I obviously wouldn’t recommend that anyone repeat this journey into Zemeckis & Silver’s nu-metal era William Castle remakes; of the three films in the bunch only House of Wax squeaks by as satisfactory entertainment (and then just barely). However, I did find the experience illustrative of mainstream horror’s transformation in the past couple decades from slick post-Scream slashers to more adventurous, thoughtful experiments in genre. House on Haunted Hill devolves mainstream 90s horror from delightful camp to CGI-leaden misanthropy over the course of a single picture. THir13en Ghosts gleefully revels in the Hellish depths where that first film sank, indulging in the worst nu-metal hangover sins of horned-up male angst & hyperactive editing booth antics.
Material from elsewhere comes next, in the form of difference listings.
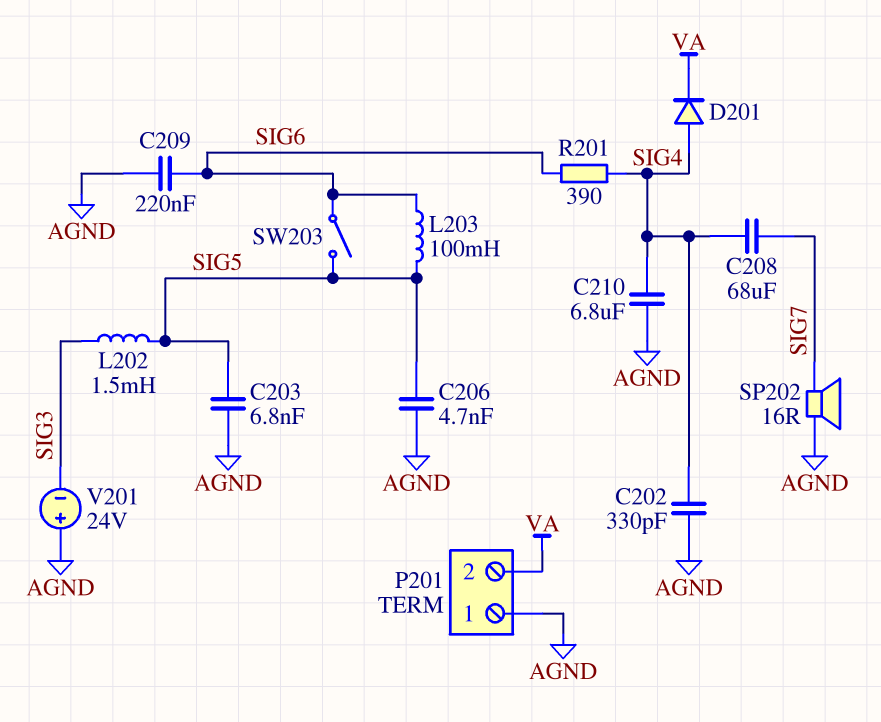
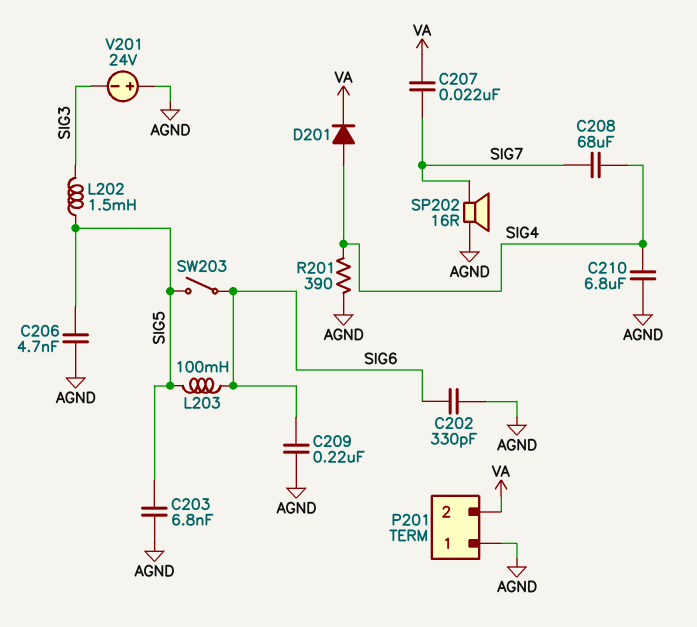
C202: 330pF (AGND, SIG4) -> 330pF (AGND, SIG6)
C207: none -> 22nF (SIG7, VA)
R201: 390 (SIG4, SIG6) -> 390 (AGND, SIG4)

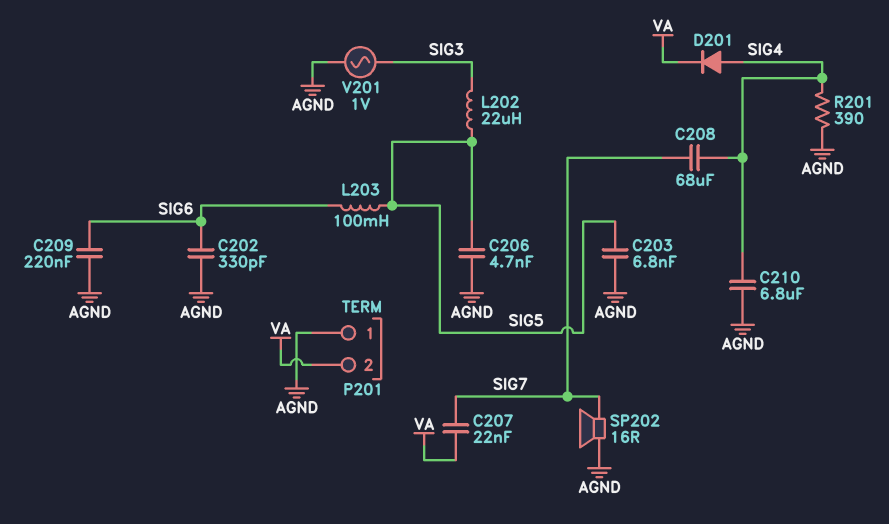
L202: 1.5mH (SIG3, SIG5) -> 22uH (SIG3, SIG5)
SW203: switch (SIG5, SIG6) -> none
V201: 24V (plus AGND, minus SIG3) -> AC 1V (AGND, SIG3)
House of Wax starts as a desperate attempt for the genre to stay relevant by coopting tropes from its found footage & torture porn successors before instead pushing through to find new, weird territory in its Zemeckis-flavored special effects majesty. It’s with that film that Dark Castle Entertainment abandoned its original mission of robbing William Castle’s grave to instead fund better, more modern pictures. House of Wax director Jaume Collet-Serra even went on to direct Orphan (the to-date best film of his career) for the same company just a few years later, a bizarre-free-for-all that feels much more up to date with the creative mainstream horror boon we’re living in now. You can even feel the nu-metal aesthetic struggling to hold on in the House of Wax’s soundtrack, which interrupts mainstay modern rock knuckleheads like Marilyn Manson, Deftones, and Disturbed with jarring sore-thumb inclusions like Interpol, Joy Division, and Har Mar Superstar. As a collection of big-budget horror remakes of once-campy cult classics, Dark Castle’s initial run of William Castle remakes is a grim, grueling experience. As a snapshot of how post-Scream mainstream horror gradually transformed into the spoil-of-riches horror media landscape we’re living in today, however, they’re extremely useful, functioning practically as a step-by-step guided tour of the nu-metal 90s dying out & fading away. Just like how many corners of modern rock radio are still stuck in this exact nu-metal rut, you can still find modern movies that revert those old ways, but this damned trio paints a picture of a time when this was the majority & the norm – the nu-metal Dark Ages.